Packing for our Thanksgiving trip to Phoenix this year was a bit of a challenge. Knitting time was sure to happen at the same time as visiting so I needed a very simple project or two, but currently only had projects in progress that required thinking every now and then. I had to come up with a couple of new projects.
I decided to bring some handspun yarn to make another simple garter stitch hat and I pulled out a linen/mohair yarn that I had gotten for a shawl project. The hat was done within a couple of days and I then started on the shawl.
It seemed simple enough. Cast on 85 stitches. No shaping. A simple eyelet pattern. It was mostly stockinette stitch with two evenly spaced lace pattern rows. It’s interesting how long it can take to get even a simple pattern like this memorized to the point where I can talk and knit, without looking like I’m paying more attention to my knitting than the person I’m talking to.
Even with a simple pattern, it can be challenging to count the stitches on the lace pattern rows and still pay full attention to your conversation. Once the pattern becomes second nature, that tends to no longer be an issue. There were a few times where I had to choose between focusing on a good conversation and counting stitches on my lace pattern row. I typically chose the conversation and let my needles rest for a bit.

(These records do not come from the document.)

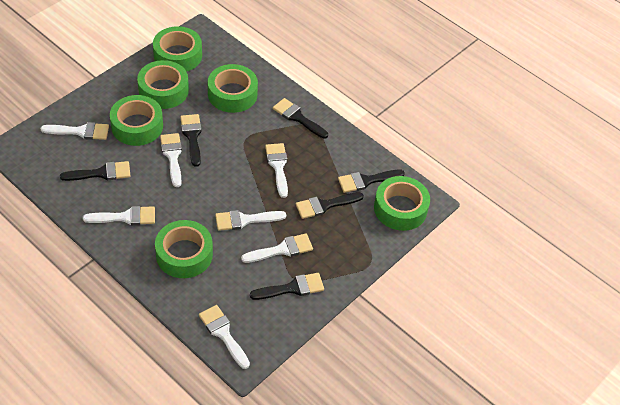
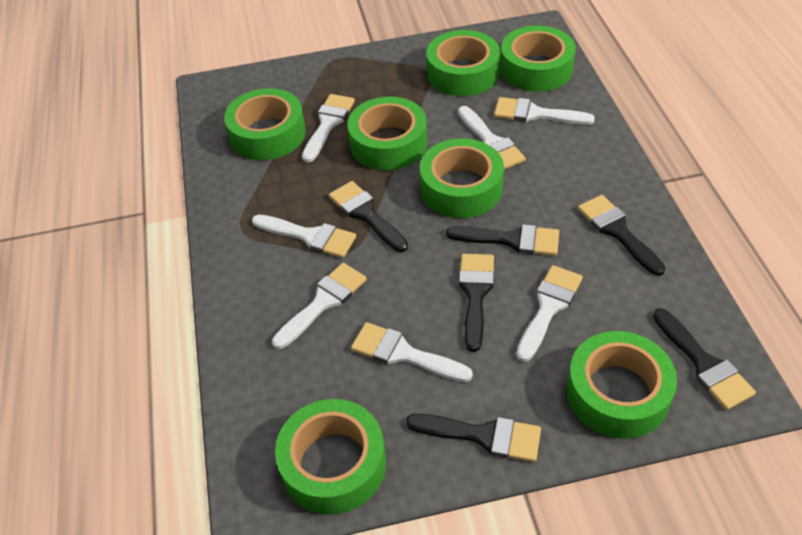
green tape: 6 -> 7

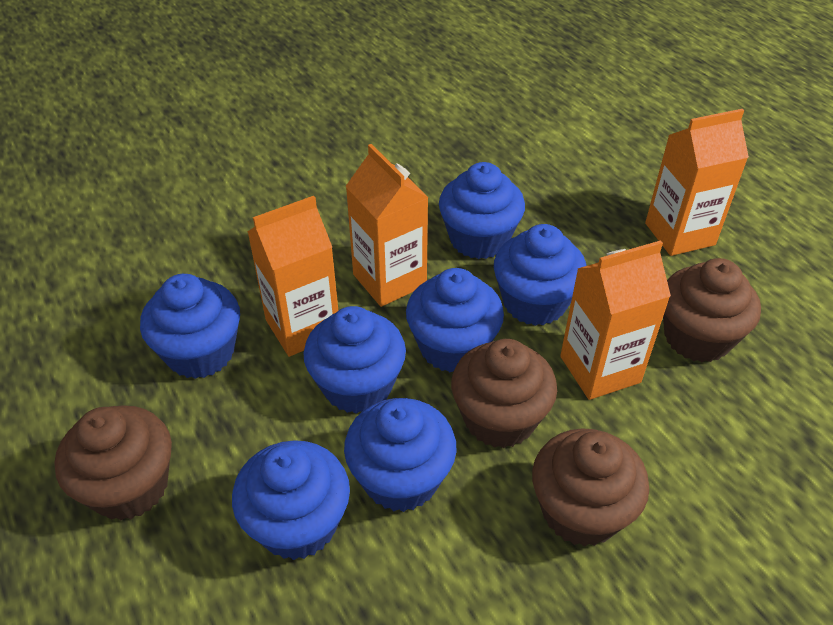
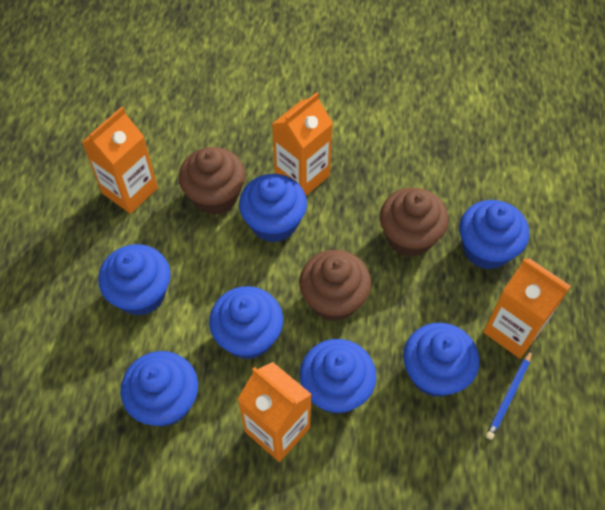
blue pencil: 0 -> 1
brown cupcake: 4 -> 3

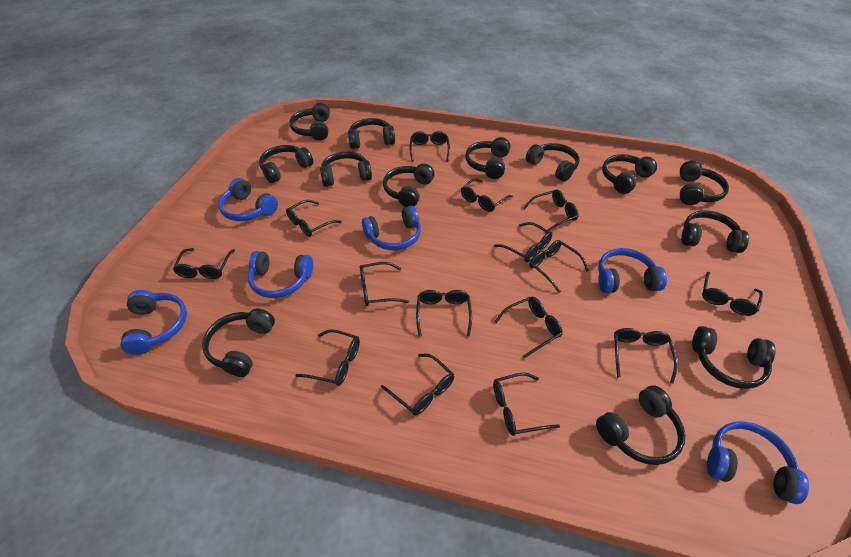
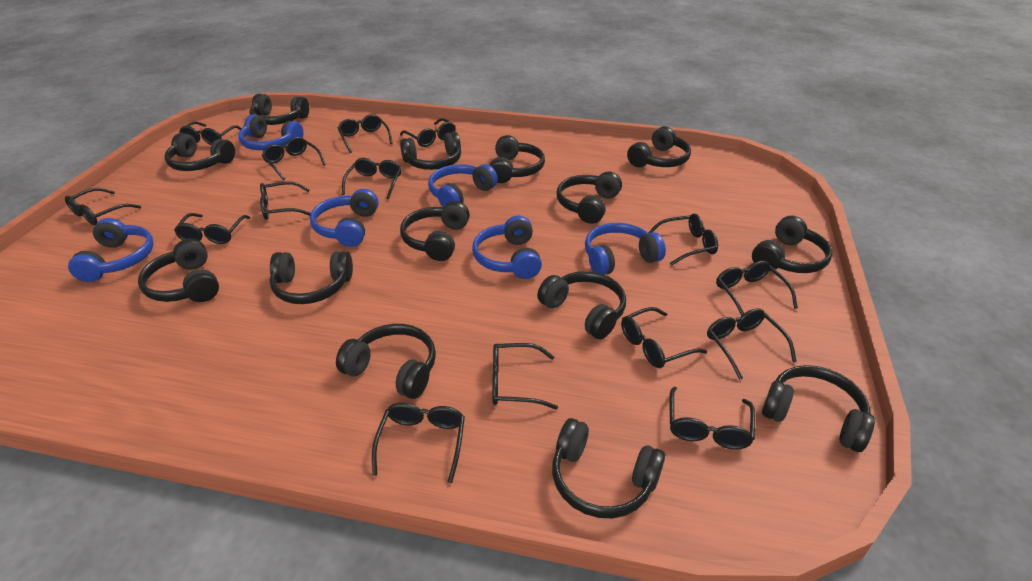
black headphones: 13 -> 14

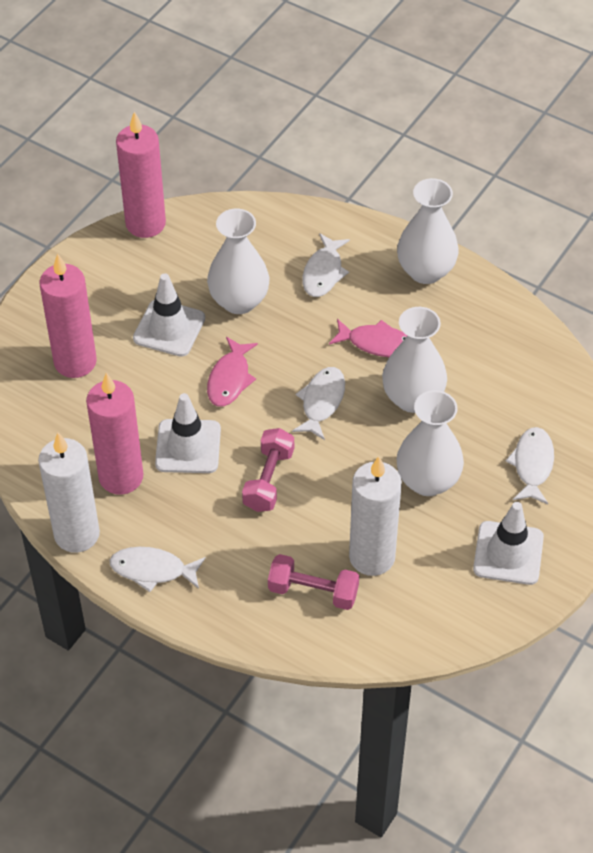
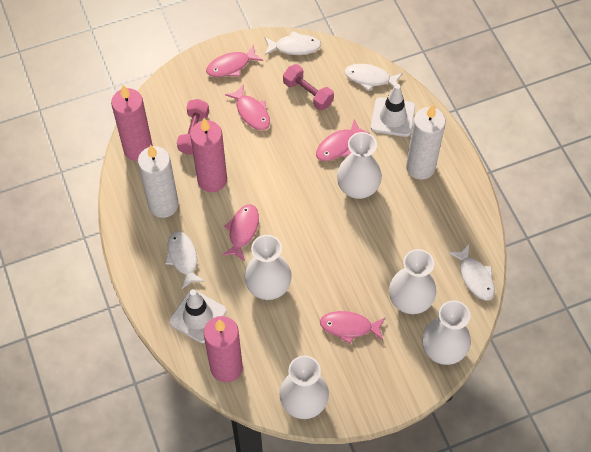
pink fish: 2 -> 5
white traffic cone: 3 -> 2
white vase: 4 -> 5

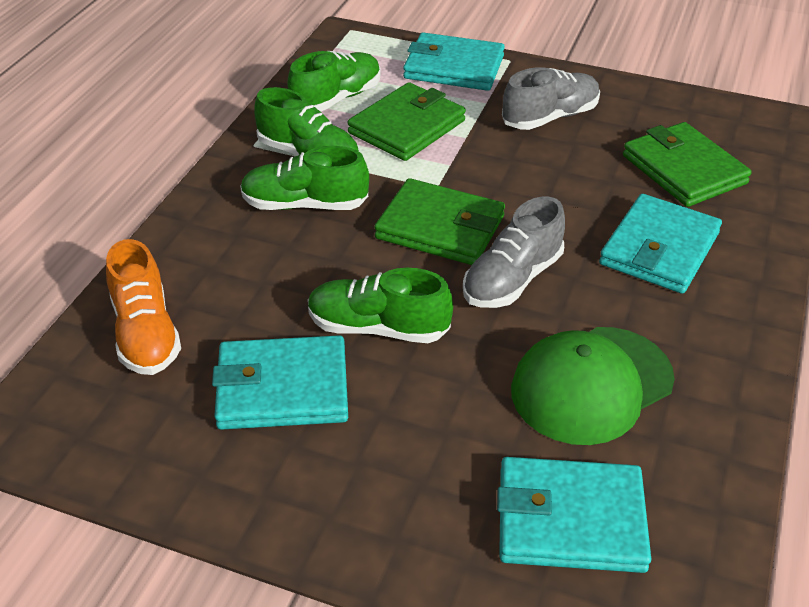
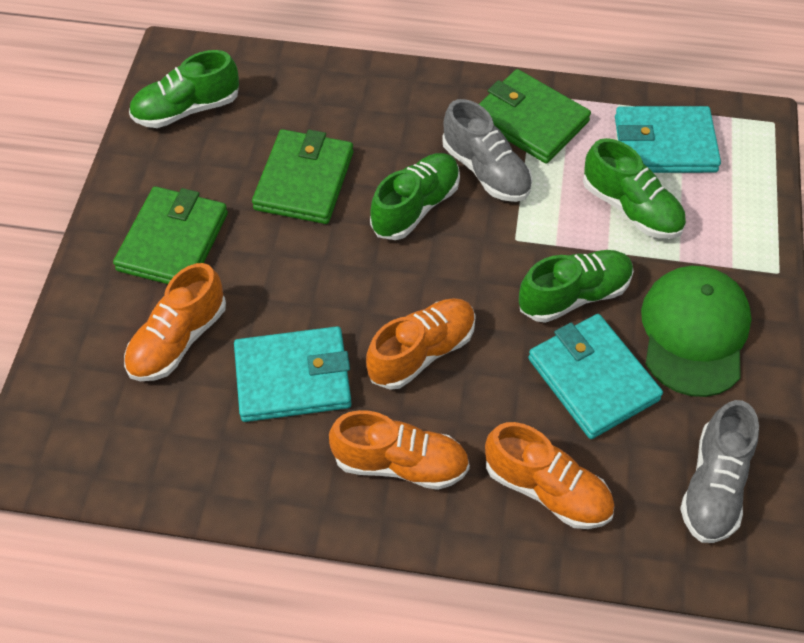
orange shoe: 1 -> 4
turquoise wallet: 4 -> 3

The best social knitting for me is something in garter stitch or stockinette stitch, or a pattern that repeats every few rows that doesn’t require counting. Cable stitch patterns can be good projects for conversation, because you can visually see where you are in the pattern without having to count. I generally avoid patterns with shaping for social situations, unless it’s socks. Making a basic pair of socks is pretty easy to do without a hiccup, because I’ve made so many of them.
Some people might wonder why I need to knit at all while I’m visiting with people. Well, it’s a knitter-thing. Writer’s write. Knitter’s knit. That’s just the way it is. I’m going to start looking at my projects-in-progress a bit differently now and make sure that I always have a social knitting project on hand for just these situations.
When I was in Wisconsin visiting my daughter a couple of months ago, we saw a finished Reading Shawl that would be a perfect social knitting project. It was a straight-forward rectangle with a fold-over edge to create a warmer neckline and hand pockets, and was a simple block stitch – an 8 stitch repeat over four rows. I think it’s time to get that project on my needles.